Now, all this is but an enlargement of what the Lord Jesus said in these words, it is all contained in them I think. And as we have said early on, the Lord does not want His people to be in a false life, a false realm, deceived. He does not see how there can come in gain to them by being left in a realm where they think and verily believe that they are all right, and they are true, and they are honest when after all He knows deep down that there is just a falling short of doing, even with all the professing, and He would save us into the realm of reality and fulness.

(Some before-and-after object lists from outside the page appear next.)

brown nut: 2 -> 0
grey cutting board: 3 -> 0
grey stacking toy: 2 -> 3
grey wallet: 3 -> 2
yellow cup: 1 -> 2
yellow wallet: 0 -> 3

We, the Lord's people, are going to be called upon by Him to have nothing, not one fragment, which is not utter abandonment to Him, where they have no interest outside of the Lord's interest, and where they have nothing in all this life and world that they could not easily relinquish if the will of God required them; where we hold everything so loosely for the Lord, where it will not be a business to pull up our pegs and to get away if the Lord calls us to. Oh, we are moving into that realm where the Lord must have an utterness of abandonment to Him, nothing less than that we may be found in Him, where we shall say: "It is no loss really"; to be found in Him in all the will of God. We need to be on solid ground where our life represents a full obedience to the Lord and not just even with sincerity of mind and real feeling of heart: "Lord, Lord".

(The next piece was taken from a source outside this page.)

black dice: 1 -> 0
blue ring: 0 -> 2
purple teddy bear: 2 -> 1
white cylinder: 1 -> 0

The most terrible thing, we have often said, in the New Testament, perhaps is that next thing the Lord said: "Many shall say to Me in that day, 'Lord, Lord, did we not prophesy by Thy name, and by Thy name cast out demons?' then will I profess unto them, 'I never knew you: depart from Me, ye that work iniquity.'" As you have been reminded often, those words "I never knew you" are literally: "You stand in no vital relationship to Me". The same meaning as the words to His own mother at Cana of Galilee when asked by her indirectly concerning the water being turned into wine: "Woman, what have I to do with thee? Mine hour is not yet come." Literally He said: "Woman, you are moving in one realm and I am moving in another and we have no vital relationship in this thing. You are wanting to save the face of this feast and get Me to do something that will be merely a social act to redeem this social function from shame and disgrace. I am not moving in that realm, I am moving in another realm: My realm has eternal elements in it." And it related to His hour. And when He realised the hour had come, He did it, but it was the work in which He laid the foundation of redemption and showed that a marriage of the church, His Bride to Himself, is on the basis of precious blood as represented by that wine. And we know the cup we take at the Lord's table, the one is a type of His Blood, by which we are joined to Him in one life as the bride to the bridegroom, as the husband to the wife. And that was the first miracle and the foundation of all His work illustrated; and you see how far from Him His mother after the flesh was in that, and so He said: "We are in different realms, have no vital relationship in this matter." He used exactly the same thought and expression in these words: "In that day I shall say, we stand in no vital relationship to each other. You may have gone about in My Name doing things, using My Name, but the relationship is not there." "Lord, Lord" and yet no vital relationship. What is the vital relationship? It is that in which we are found doing the will of the Father in heaven.

The Lord stress in our hearts where necessary and apply it in the way He sees to be necessary, that doing is more than saying, obedience is more than profession, that what we are before the Lord, the measure in which we are His, is everything to Him and that much more than what we profess to be. May we be able to stand up to all His tests.